Having made unprecedented progress in polio eradication, India is now gearing up to be declared polio free by 2014 by guarding itself against the import of polio virus from neighbouring countries and by boosting routine immunisation.
Earlier this year, the World Health Organisation had removed India from the list of polio-endemic countries. If no fresh case is reported till 2014, the country will be declared polio free.
"However, the risk of polio persists as long as poliovirus transmission continues anywhere in the world," says Dr Ajay Khera, deputy commissioner at the Union ministry of health and family welfare, while pointing out that among the remaining polio endemic countries of Pakistan, Afghanistan and Nigeria, two of them are with close proximity to India.
Regular Polio immunisation is being carried out at five border points along the Indo-Pak border, at Baramulla and Poonch in Jammu and Kashmir, Attari and Wagah in Punjab and Munabo in Rajasthan.
To raise public awareness on the ravages of polio and garner support for eradication efforts, World Polio Day will be observed tomorrow across the globe.

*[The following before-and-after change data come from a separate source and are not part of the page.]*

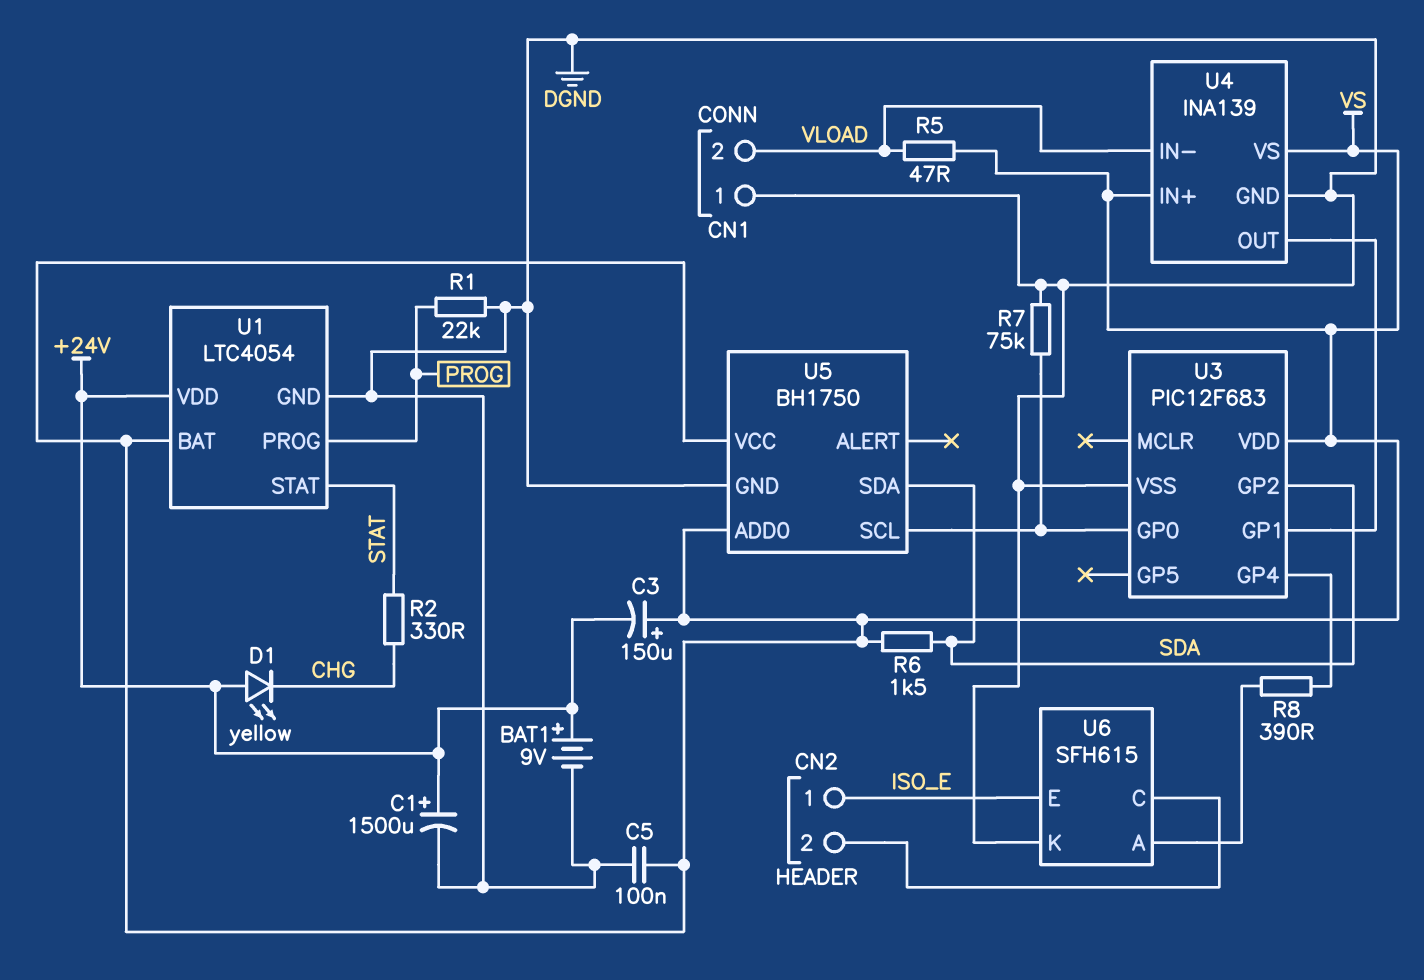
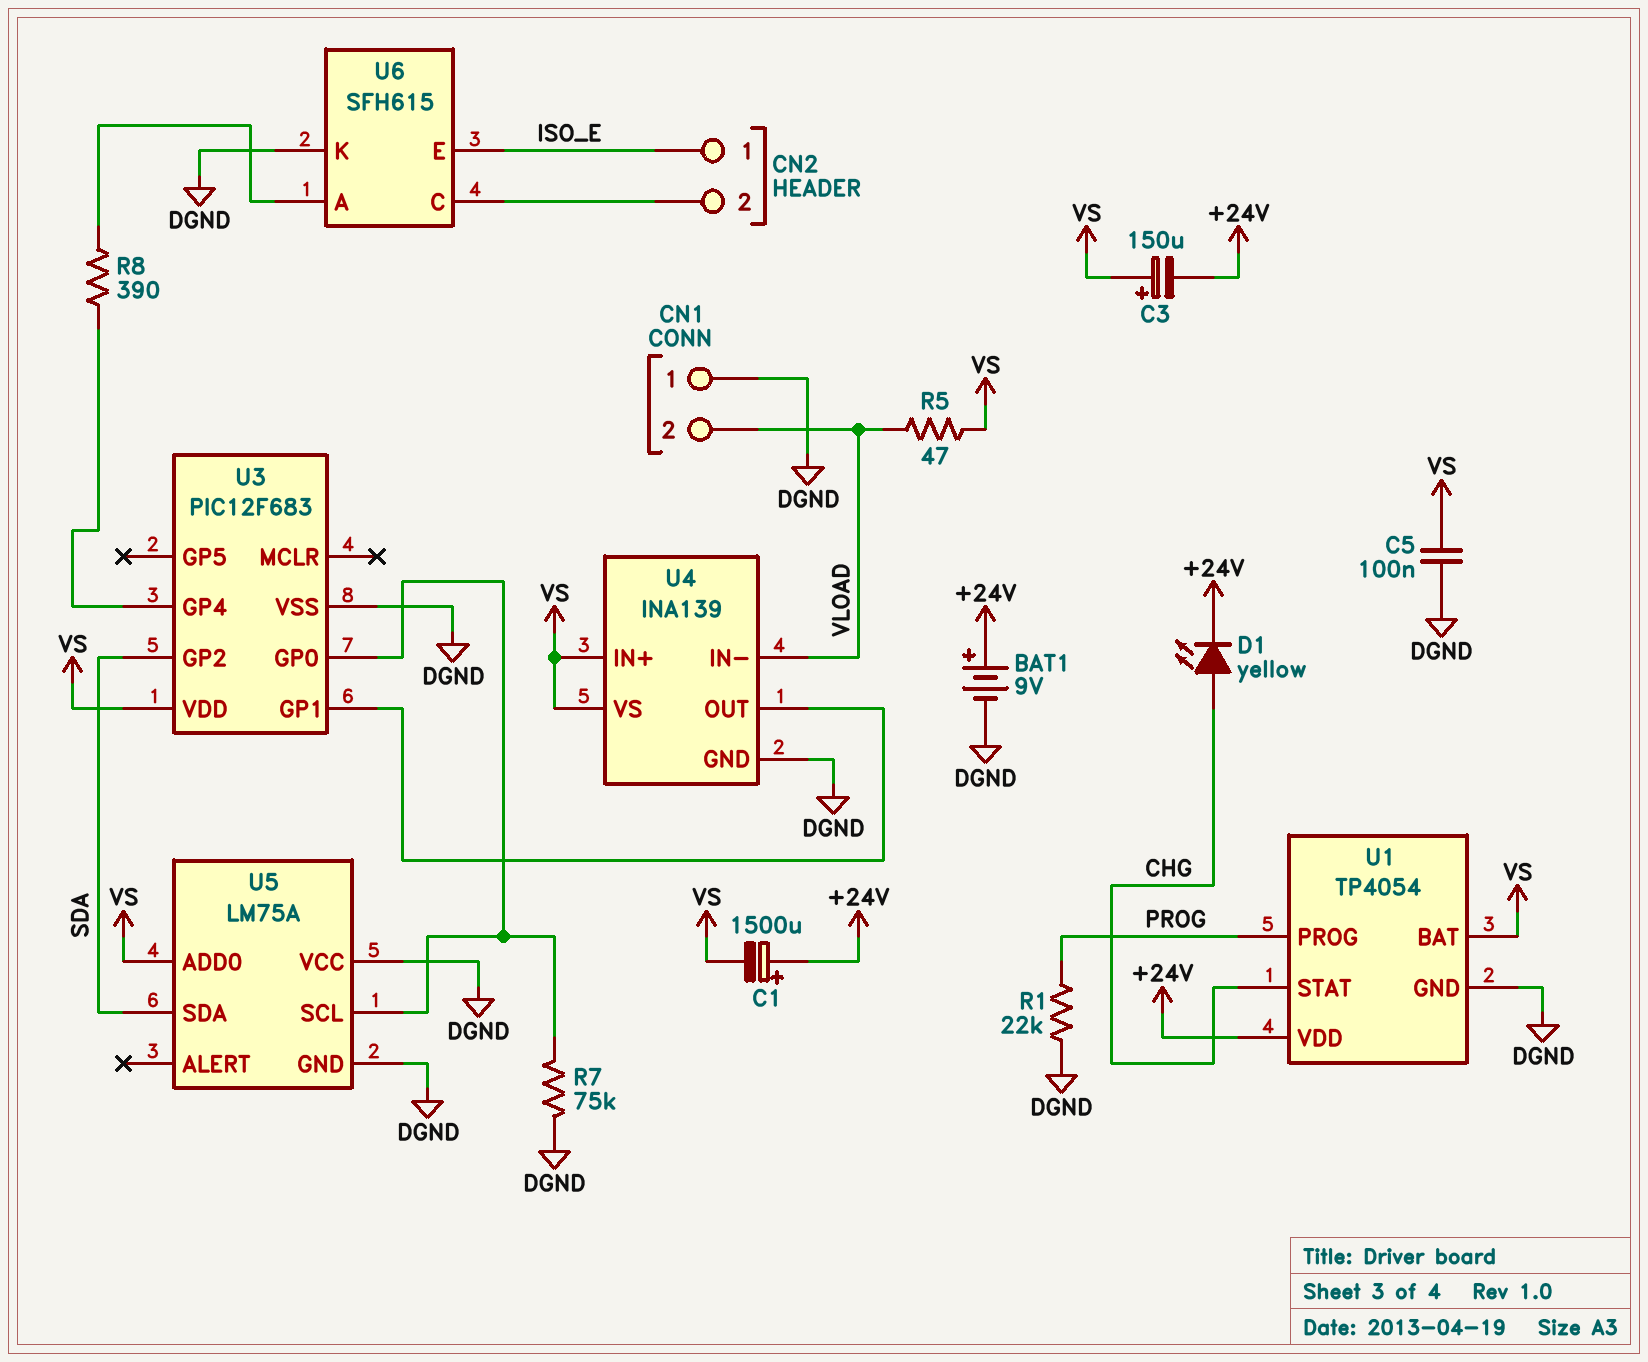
C1: 1500uF (plus +24V, minus DGND) -> 1500uF (plus +24V, minus VS)
D1: LED yellow (A +24V, K CHG) -> LED yellow (A CHG, K +24V)
R2: 330 (CHG, STAT) -> none
R6: 1.5k (SDA, VS) -> none
U1: LTC4054 -> TP4054
U1 pin STAT: STAT -> CHG
U5: BH1750 -> LM75A
U5 pin VCC: VS -> DGND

The health ministry, along with its partners in World Health Organisation (WHO), Unicef and Rotary International, are taking special efforts across the country, particularly in the high-risk areas and among high-risk groups for polio -- such as migrant and mobile populations -- to ensure they are reached with polio vaccines.
The government has an Emergency Preparedness and Response Plan in place and is totally geared to roll out a rapid and intense response to any case of poliovirus importation anywhere in the country, officials said.
With its 6,500-member strong Social Mobilisation Network (SMNet) working with the most underserved communities and in the highest risk areas of Uttar Pradesh and Bihar, Unicef is focusing on strengthening routine immunisation.
"One of the biggest risks to the programme today is complacency. We need to ensure that the programme continues to be of the highest quality, to maximise childhood immunity to polio across the country and minimise the threat of virus importation," says Lieven Desomer, Chief Polio, Unicef India.
The SMNet community mobilisers are engaged in door-to-door counselling, community meetings as well as tracking and counselling of the families who have dropped out of routine immunisation.
"We continue to counsel parents on the need to protect their children against polio and address associated risk factors such as hygiene, sanitation, nutrition and diarrhea management," says the officer.
Siddhartha S Bose from the Indian National Polio Plus Committee run by Rotary International says, "We need strong vigilance on the borders so that the virus doesn't return to India. The threat is still there".
India has not reported any case of polio for over a-year -and-a-half, after an 18-month-old girl was crippled by polio in West Bengal's Howrah district in January 2011.